1.4. Client shall designate one authorized contact person (“Authorized Contact”) with authority to act pursuant to each Service Attachment. In the event that an Authorized Contact is not listed in a Service Attachment, the Authorized Contact shall be the signatory below. Accellis may accept direction of the Authorized Contact, until Client notifies Accellis otherwise together with identifying the new Authorized Contact.

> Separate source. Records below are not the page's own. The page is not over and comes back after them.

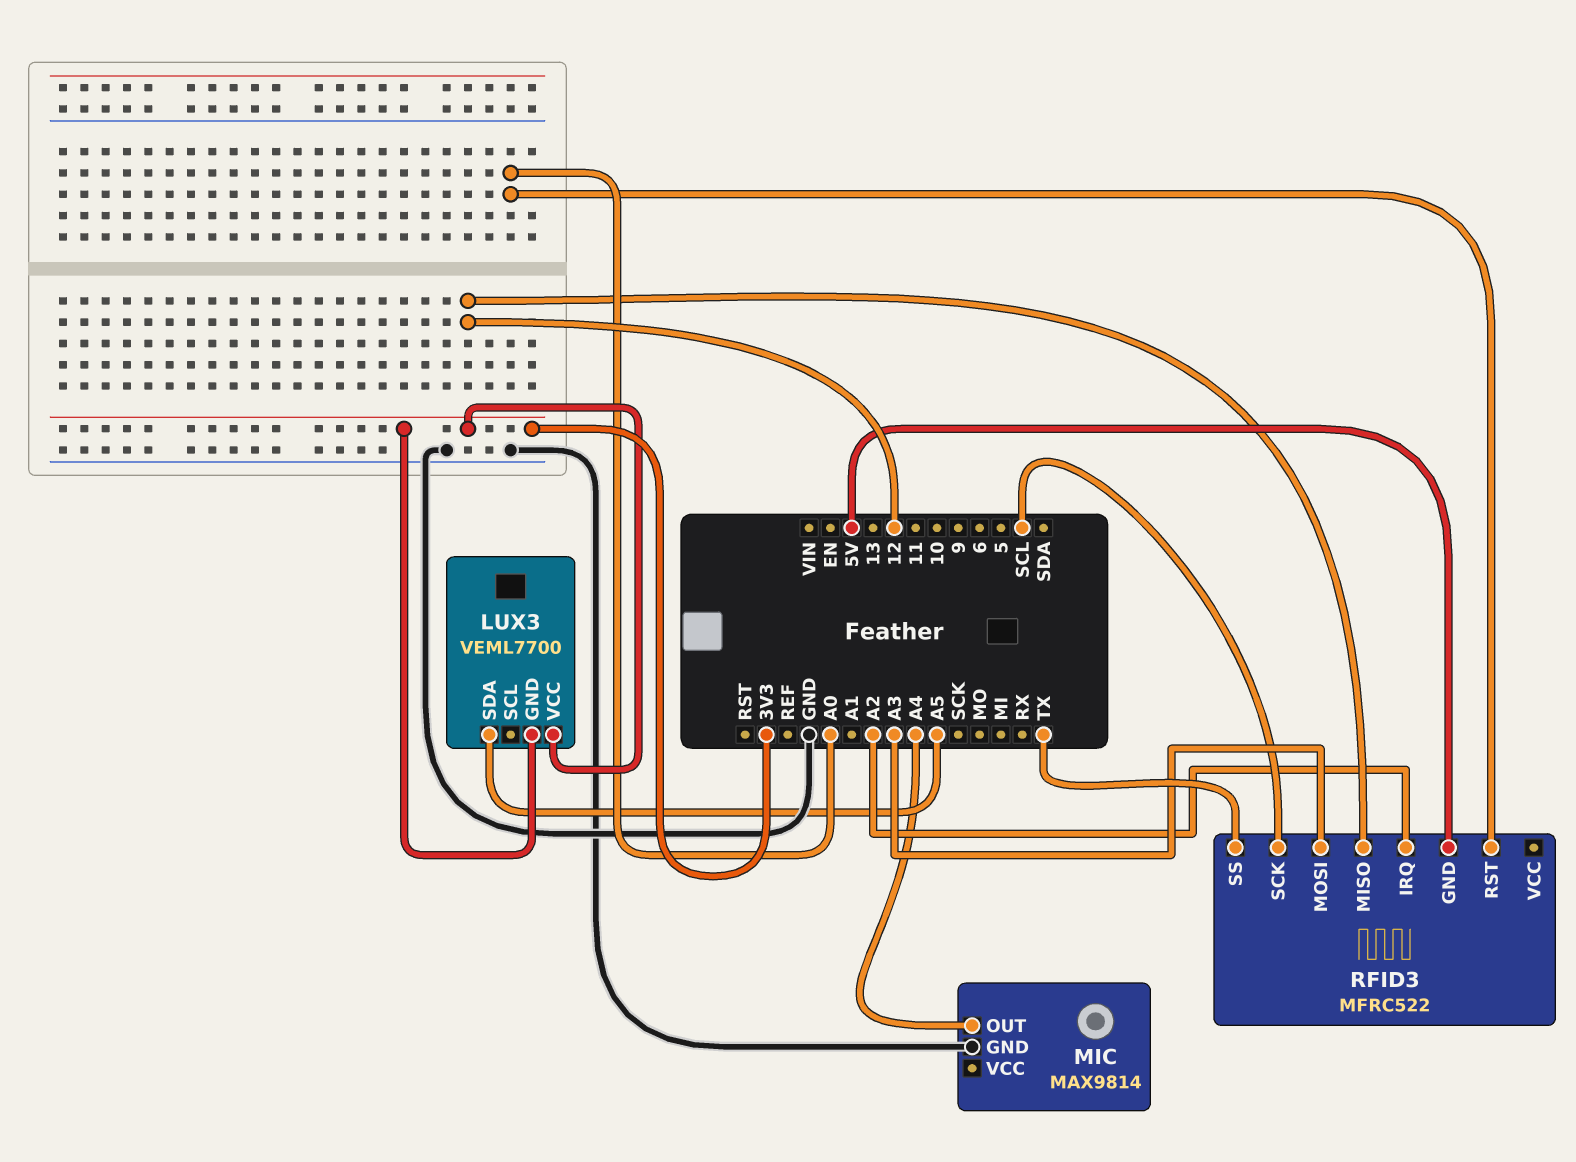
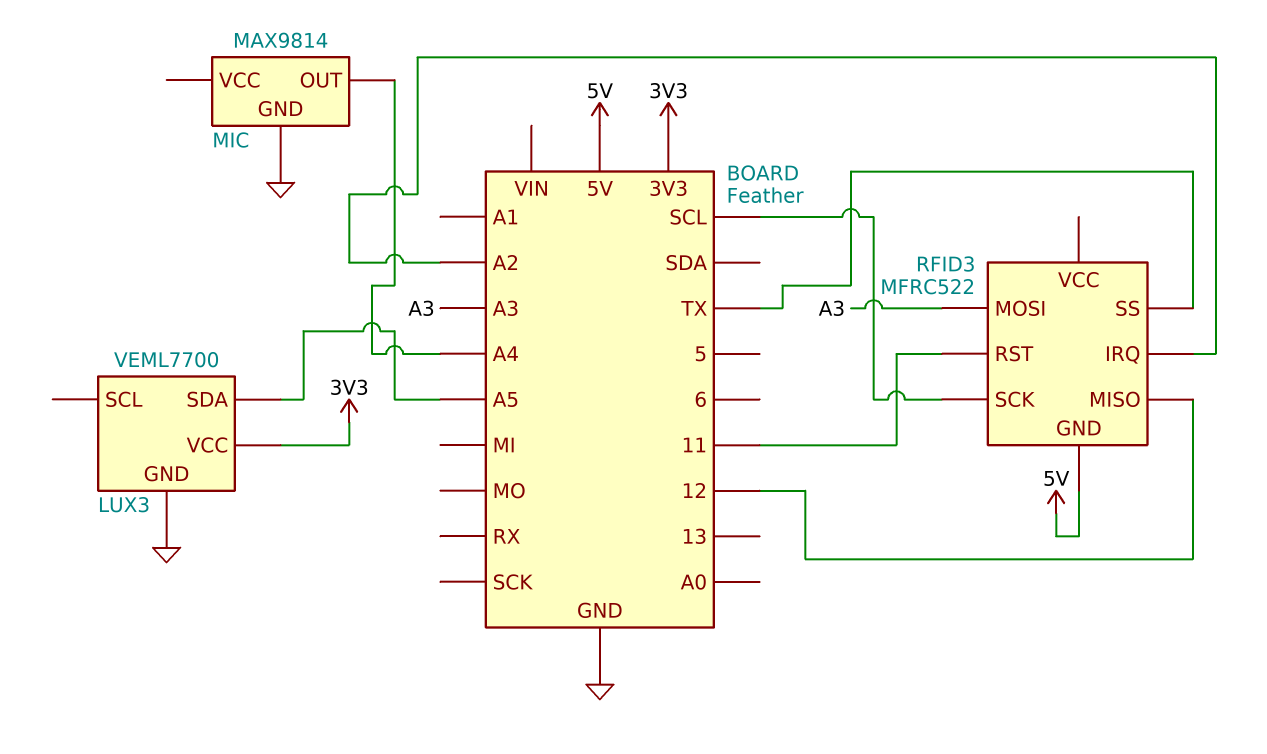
LUX3 pin GND: 3V3 -> GND
RFID3 pin RST: A0 -> 11

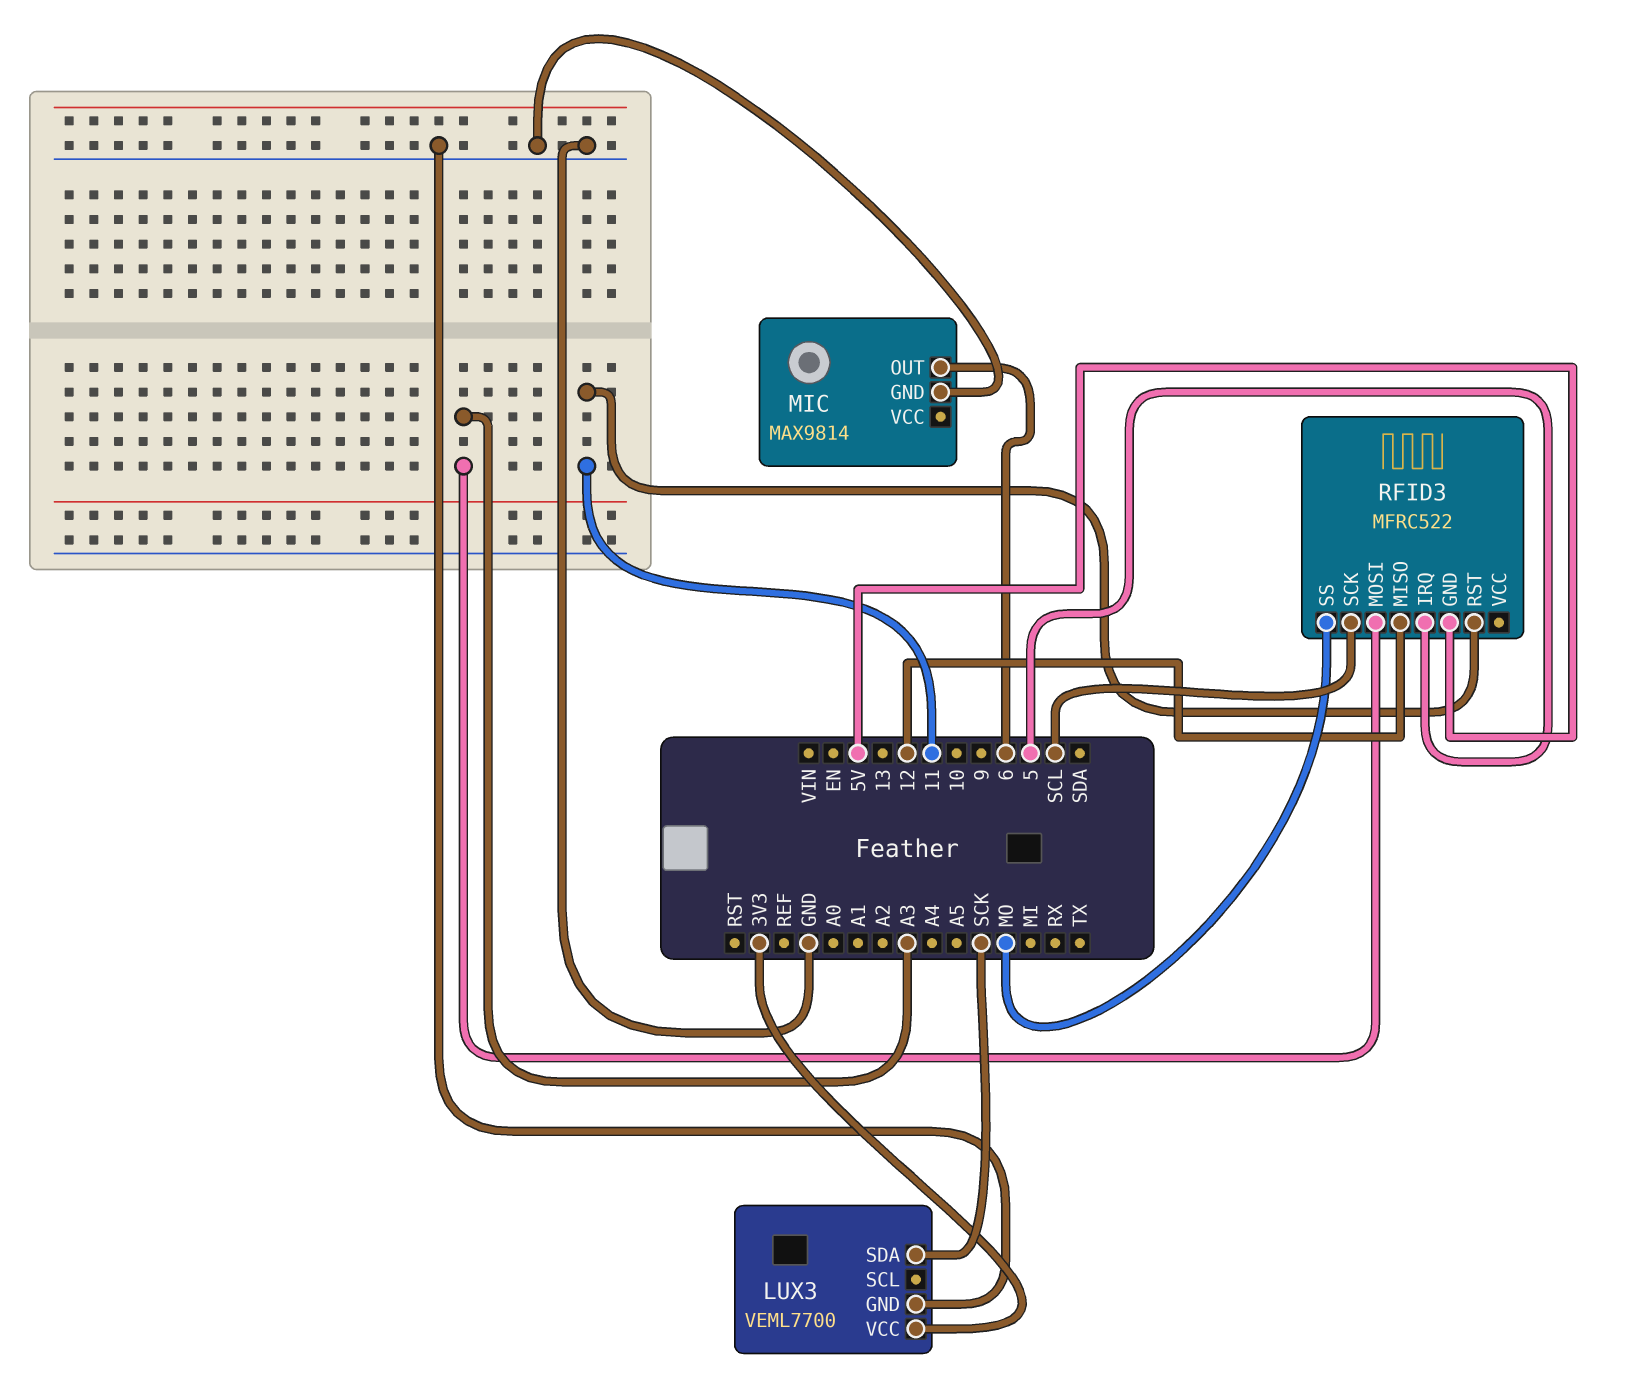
LUX3 pin SDA: A5 -> SCK
MIC pin OUT: A4 -> 6
RFID3 pin IRQ: A2 -> 5
RFID3 pin SS: TX -> MO

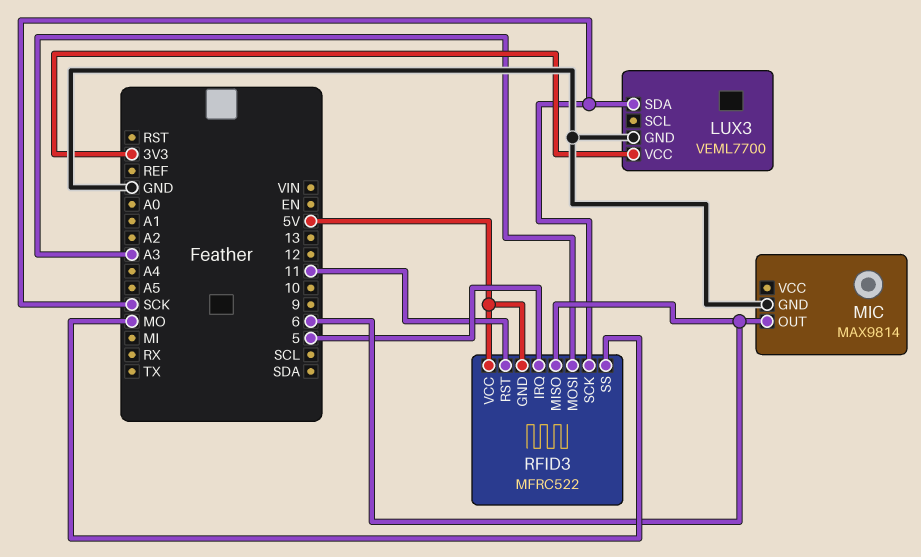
RFID3 pin MISO: 12 -> 6
RFID3 pin SCK: SCL -> SCK
RFID3 pin VCC: none -> 5V

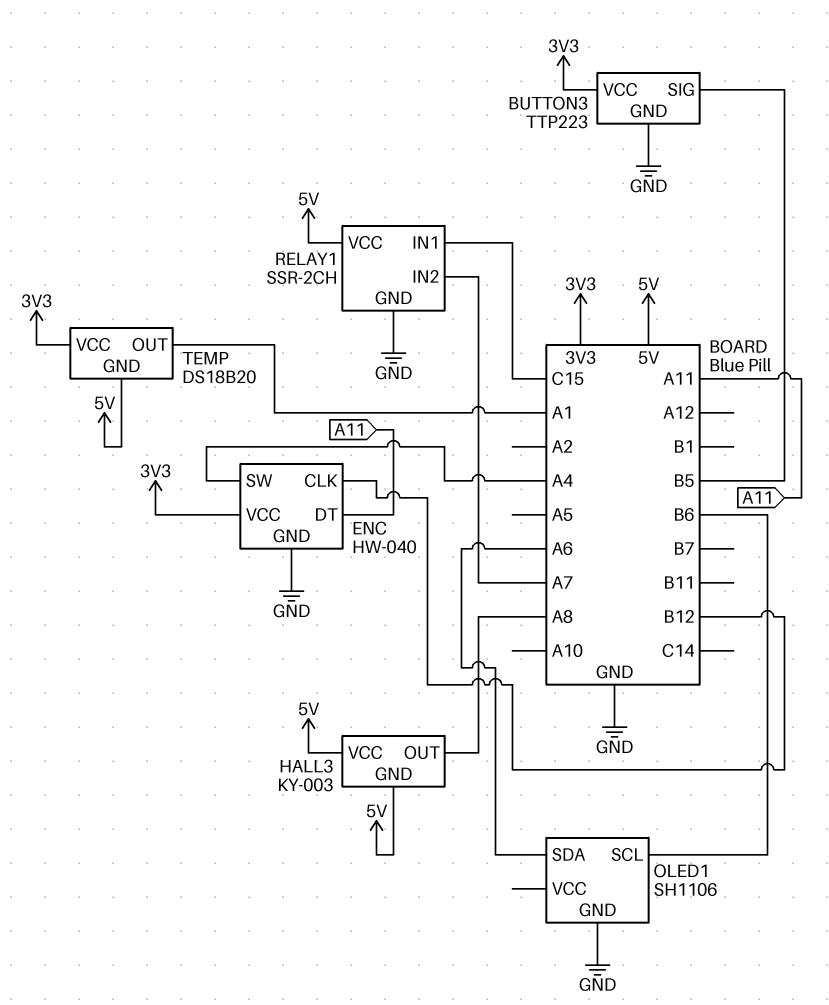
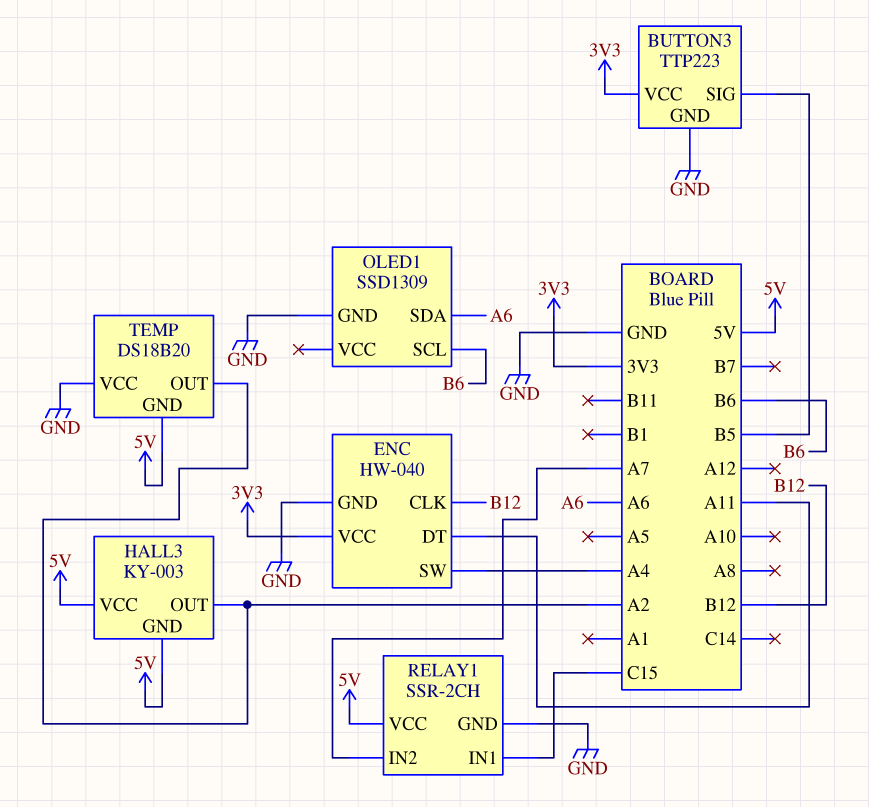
HALL3 pin OUT: A8 -> A2
OLED1: SH1106 -> SSD1309
TEMP pin OUT: A1 -> A2
TEMP pin VCC: 3V3 -> GND

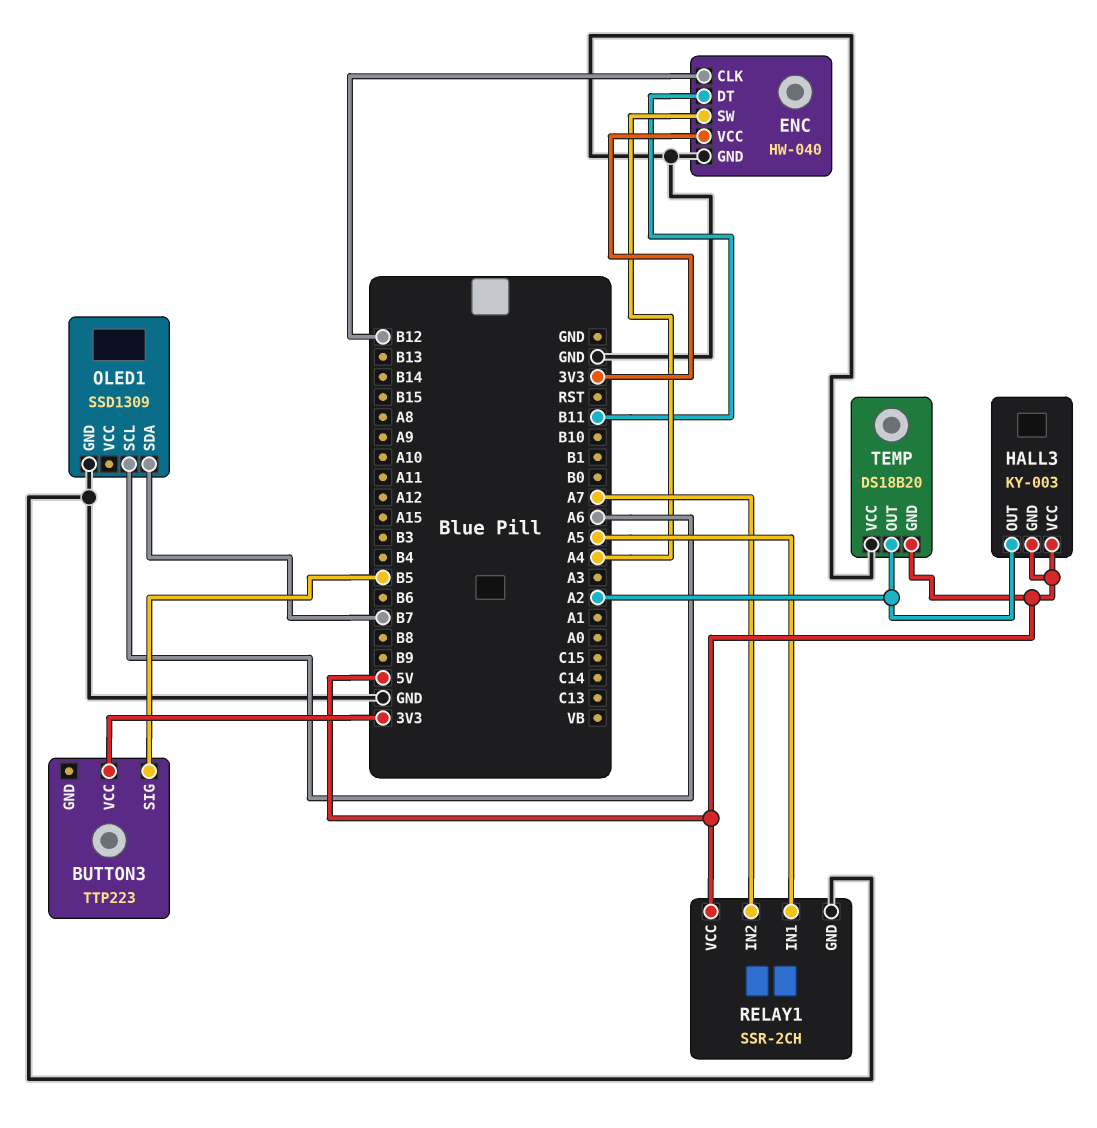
BUTTON3 pin GND: GND -> none
ENC pin DT: A11 -> B11
OLED1 pin SCL: B6 -> A6
OLED1 pin SDA: A6 -> B7
RELAY1 pin IN1: C15 -> A5

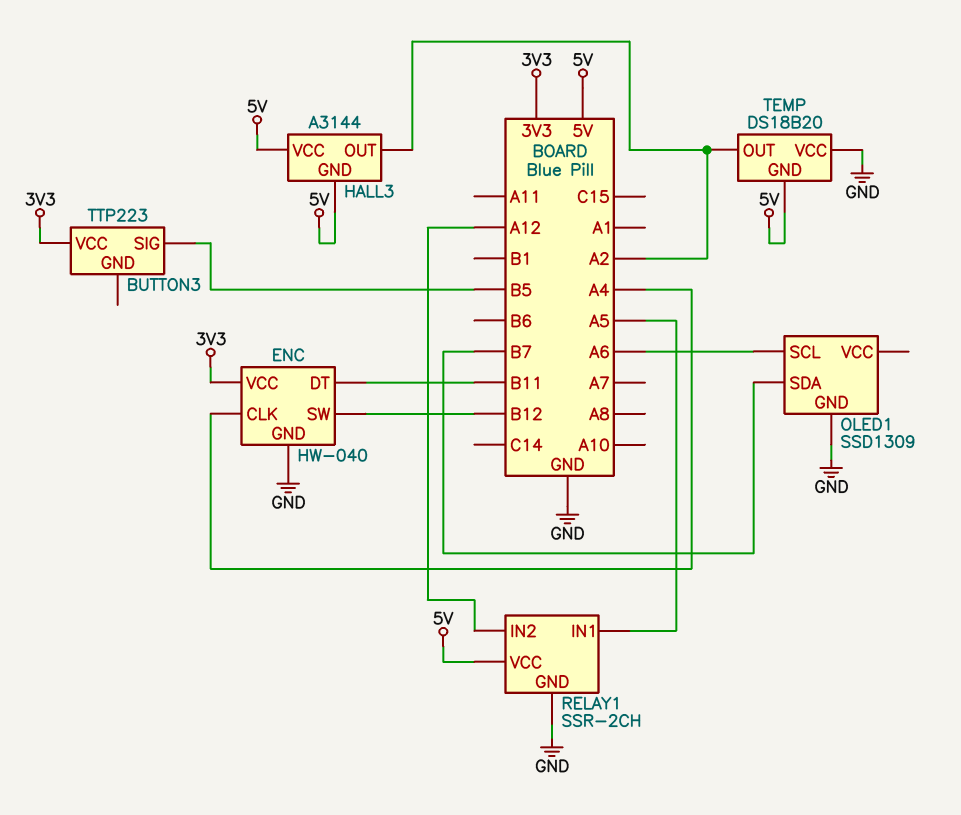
ENC pin CLK: B12 -> A4
ENC pin SW: A4 -> B12
HALL3: KY-003 -> A3144
RELAY1 pin IN2: A7 -> A12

2. FEES AND PAYMENT TERMS.
2.1. Fees. Client shall pay Accellis the fees, costs and expenses set forth in the applicable Service Attachment. If payment terms are not provided for in the Service Attachment, or as it relates to Supplemental Services, payment is due within thirty (30) calendar days of invoice. Client shall pay the reasonable out-of-pocket expenses, including (i.e., shipping, delivery, reproduction, travel expenses, parking, lodging, meals), incurred by Accellis in performing pursuant to a Service Attachment or for Supplemental Services together with all sales, use, excise, services taxes or regulatory fees assessed for Services or Products. Client shall pay interest of one and one-half percent (1.5%) per month or the maximum lawful rate, whichever is less, for all invoiced amounts not paid within thirty (30) days following the invoice (the “Payment Deadline”). Good faith disputes of an invoice must be initiated by Client in writing prior to the Payment Deadline with a description of the dispute and requested adjustment. If the parties are unable to resolve prior to the Payment Deadline, Client shall pay the invoiced amount by the Payment Deadline and any amount ultimately determined to be paid shall be by adjustment to Client’s account.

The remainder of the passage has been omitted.